The ten-point draft, circulated Wednesday, would reward universities that adopt reforms ranging from increasing conservative viewpoints in academic departments to freezing tuition for five years.
Nine universities were asked to provide feedback ahead of the Compact's expected November rollout. Harvard was not.
Harvard is still in the early stages of the Department of Health and Human Services' suspension and debarment process, which could bar it from receiving federal funding from all agencies if finalized.
If Harvard reaches a settlement, it may still be asked to sign the Compact, given that Brown was, even after reaching its own Title VI agreement. Even if Harvard doesn't sign, the Compact could still affect it indirectly since other participating institutions would receive priority in future grants.

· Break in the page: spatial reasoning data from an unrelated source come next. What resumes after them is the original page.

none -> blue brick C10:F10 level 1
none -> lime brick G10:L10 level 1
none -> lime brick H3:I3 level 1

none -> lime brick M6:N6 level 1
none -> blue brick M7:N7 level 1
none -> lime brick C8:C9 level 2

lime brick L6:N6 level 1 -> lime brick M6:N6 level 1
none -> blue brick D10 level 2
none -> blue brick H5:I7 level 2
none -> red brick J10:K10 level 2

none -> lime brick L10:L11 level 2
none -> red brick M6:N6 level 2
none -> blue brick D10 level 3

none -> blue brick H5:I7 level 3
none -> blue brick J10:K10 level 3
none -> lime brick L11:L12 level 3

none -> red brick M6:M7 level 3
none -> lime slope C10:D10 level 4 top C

Earlier this year, White House senior policy strategist May Mailman (JD '15) suggested Penn could receive research dollars once allocated to Harvard as a reward for Penn's "goodwill" in government negotiations — a prediction that may soon be tested.
What You Need To Know:
Nine schools invited; none have committed. MIT, Penn, Dartmouth, Brown, Vanderbilt, UVA, UT Austin, the University of Southern California, and the University of Arizona were asked to provide feedback on the Compact by October 20. None have agreed to signing.
The proposed policies are sweeping. They range from restructuring academic departments to limit "dominant ideologies," to freezing tuition, to capping international student enrollment at 15%. Other provisions include restricting consideration of race or political views in hiring and admissions, requiring annual compliance audits, and mandating institutional neutrality on political or social issues.
Universities would need to prove compliance. Schools would have to run annual surveys of students and faculty to measure compliance, with oversight from the Department of Justice (DOJ).
In exchange, signers would get priority for federal funding. Universities that join would get "multiple positive benefits," including "substantial and meaningful federal grants," though the proposal itself leaves the details vague.
The Compact's ten provisions mix legitimate goals — greater accountability, affordability, and transparency — with new conditions that could draw higher education even deeper under federal direction, at a time when it needs to depoliticize to regain public trust.
Some of its ideas are worth universities exploring, and even adopting, on their own. A 5-year tuition freeze, for instance, would resonate with families worried about affordability. Likewise, we've applauded Harvard's adoption of institutional neutrality and its recent push to enforce its own rules consistently. Just last week, we began analyzing grade inflation at Harvard (an issue at the College covered by The Atlantic in August and The New York Times today) and the University's efforts to combat it (Part II coming next week). Efforts like these strengthen accountability when universities take the lead themselves.
Federal funding has always come with expectations. The government can, and should, set guardrails for how taxpayer dollars are used. Oversight and accountability are part of any healthy partnership between higher education and the government. Agencies have traditionally directed money toward certain initiatives, such as advancing specific priorities in public health, national security, or technological innovation — a long-standing feature of how the partnership has worked.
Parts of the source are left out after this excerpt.